For the past year I’ve been on my journey. The path of enlightenment. The path of discovering my gifts. The path of unleashing my magic unto the world, and changing lives in ways that still shock me at times.
Us light workers love to scream light and love. But we know this journey comes with more than a few bumps and these gifts we have came from being willing to walk through the valley of the shadow of death aka The Valley of Fire. We come out unscorched, due to our faith. We look like peaches and cream, smell like we’ve bathed in roses and pink quartz… Mostly because we have. But it is our faith that brought us through. Faith in the dream. Faith in miracles and for the most part a desire to please God. As you go through life you start out religious. It may be light at first. Then one day you pick up the bible and read it for yourself. It’s written in old English so you get bored trying to decipher everything. Years go by. Then someone hands you an NIV bible. Ohhhh. English. So you read it, front to back. You start learning things, and understanding God. By the time you get to Revelations you have this great fear of God. The first half of the bible will make you fear God too. The second half makes you feel a little better like “Maybe I can do this after all.” Either way the promise says you’ll have your hearts desire if you just follow him… So you hop in and follow. You believe, you have faith. It takes a while…things are shaky, but you keep the faith. Then one day things go smooth and it stays that way.
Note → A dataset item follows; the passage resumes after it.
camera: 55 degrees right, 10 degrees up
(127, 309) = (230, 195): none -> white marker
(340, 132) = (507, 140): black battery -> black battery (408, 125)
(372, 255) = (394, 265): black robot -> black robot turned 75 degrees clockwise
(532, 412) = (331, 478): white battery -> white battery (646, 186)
Years go by and the same thing you were so proud to build, the same success you worked so hard to accomplish starts to stress you out. You begin to want more. You realize that you seek fulfillment. Since you seem to have way more than average you don’t know why you’re so unsatisfied. You’re even grateful. So this tells you that the problem isn’t material. You realize it’s inner. Thereby entering a thirst for God. Like you just have to get closer to him. You don’t care what anyone thinks.
So you go through the valley, you go through the changes. Your belief is turned upside down. You go through everything you have to go through and it’s emotionally painful af. Sometimes you want to give up and growth seems slow AF. You may even think of ending it all. But the promise keeps you going. Then like MAGIC one day everything is smooth again, and life actually makes sense. You come out spiritual AF! (These AF’s are like totally phucking necessary.)
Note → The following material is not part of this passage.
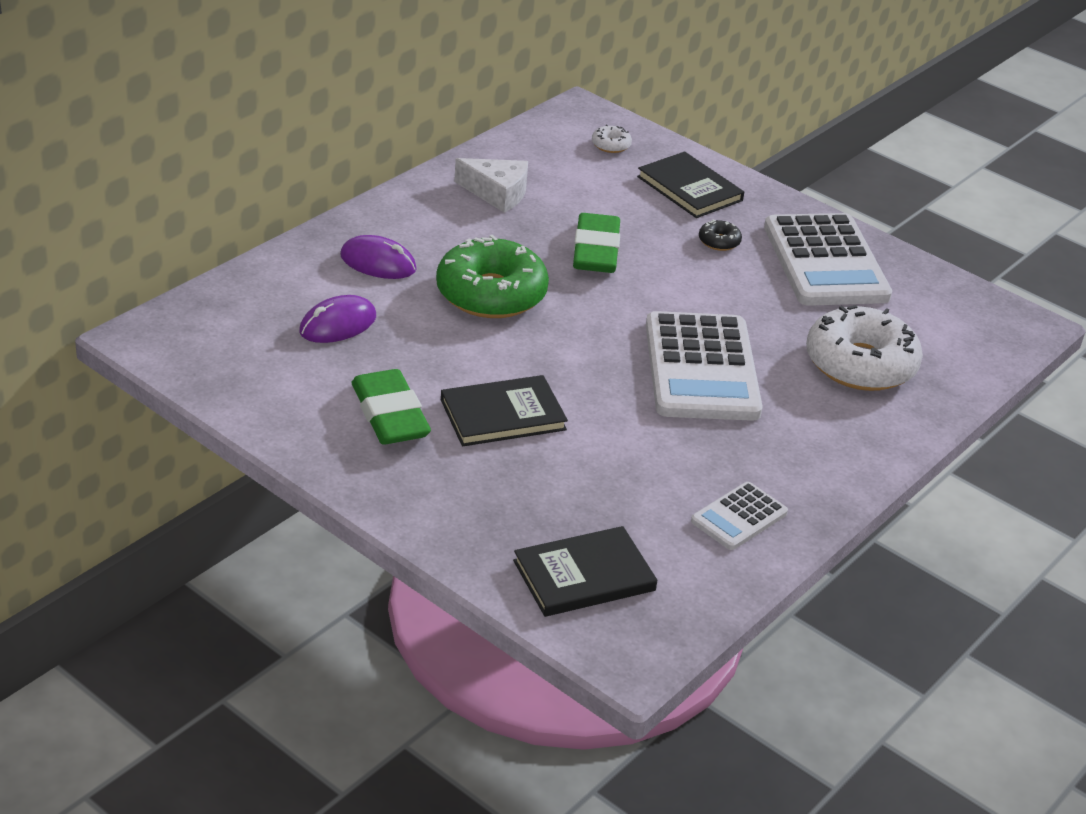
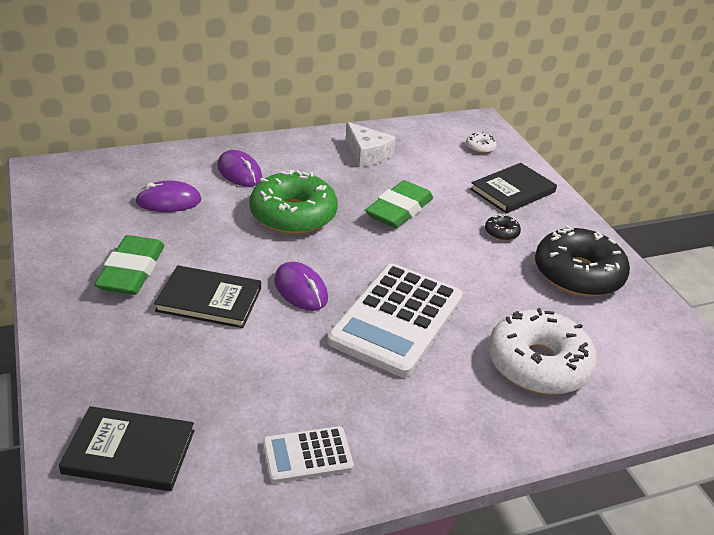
camera: 30 degrees right, 0 degrees up
(582, 372) = (300, 289): none -> purple mouse
(689, 189) = (512, 191): black book -> black book turned 60 degrees clockwise
(825, 262) = (578, 274): white calculator -> black donut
At least that’s what happened to me. Change can be very uncomfortable. Sometimes it may even feel unbearable. I was talking to my spiritual life coach today Makhosi Candiss, and she said something very enlightening.
She said ” Some of the greatest growth comes in discomfort.” Pow! Just like that.
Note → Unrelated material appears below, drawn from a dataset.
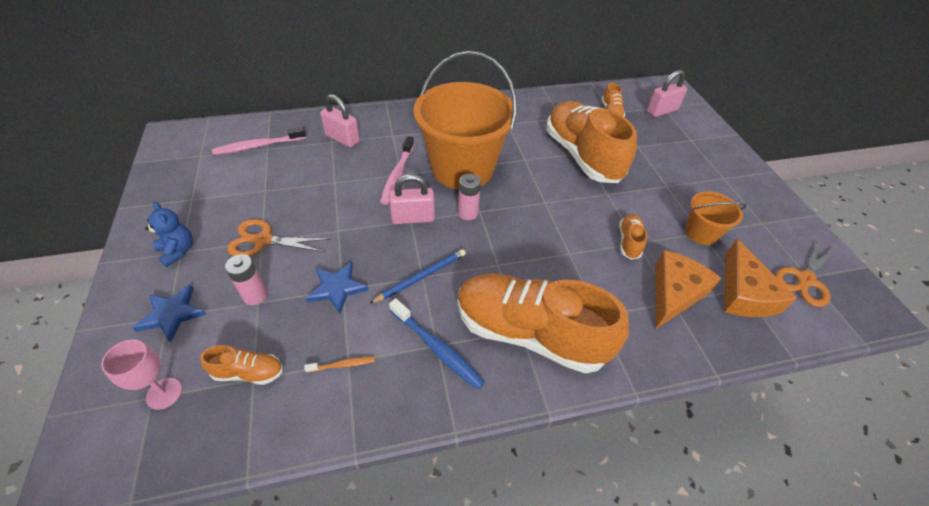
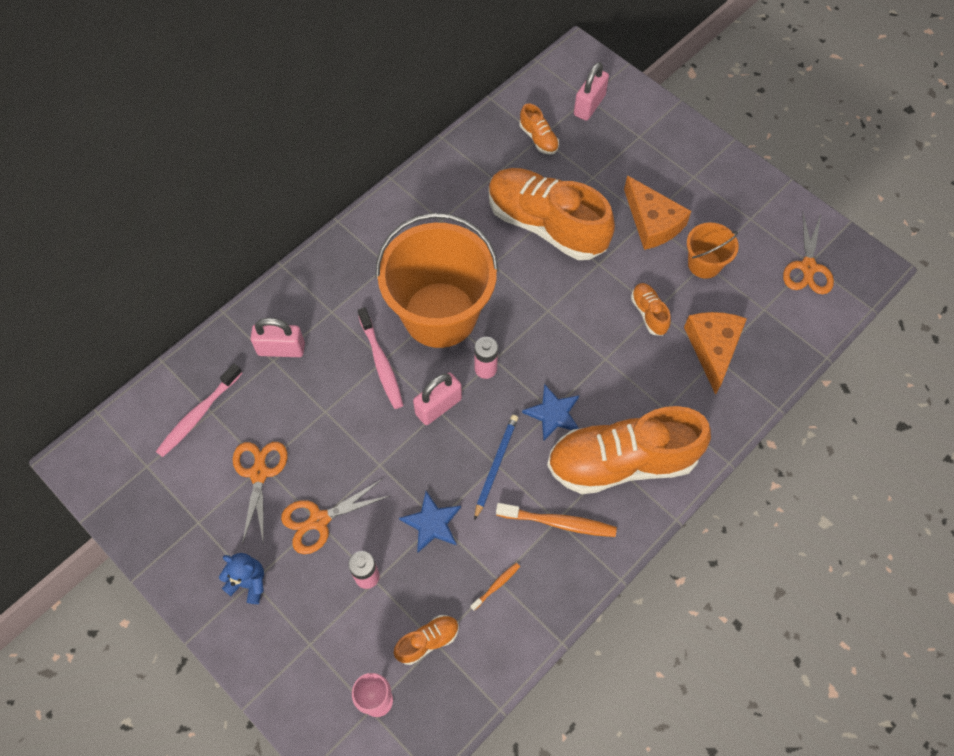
camera: 30 degrees left, 15 degrees up
(172, 314) = (311, 640): blue star -> blue star (553, 414)
(257, 193) = (259, 473): none -> orange scissors
(437, 348) = (558, 522): blue toothbrush -> orange toothbrush
(744, 293) = (767, 313): orange cheese -> orange cheese (652, 222)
You gotta get comfortable with being uncomfortable. It’s the only way you’re going to walk into the highest version of yourself. To do this you must remain consistent.
Another one of my high performing coaches, Justin Burns, gave me some enlightening information about my own behavior and my habit of tearing sh*t down and starting all over.
I tear things down and start all over, because my mind tells me to do so. But what he taught me was that’s not necessary. What is necessary though is for me to remain consistent and observe the changes, as I tweak things.
Now I know consistency and change goes together like white on rice. If you want the nice life, you gotta buckle up your seatbelt and prepare for the ride. And the ride won’t be in a Maserati at first. It’s a whole damn clunky azz rollercoaster and although it’s new to you that rollercoaster looks rickey af. But when the ride comes to a smooth stop, and you walk off, aren’t you happy you were brave enough to hop on the ride?
That’s life. Everything is always well. Smile your way through. Butterfly!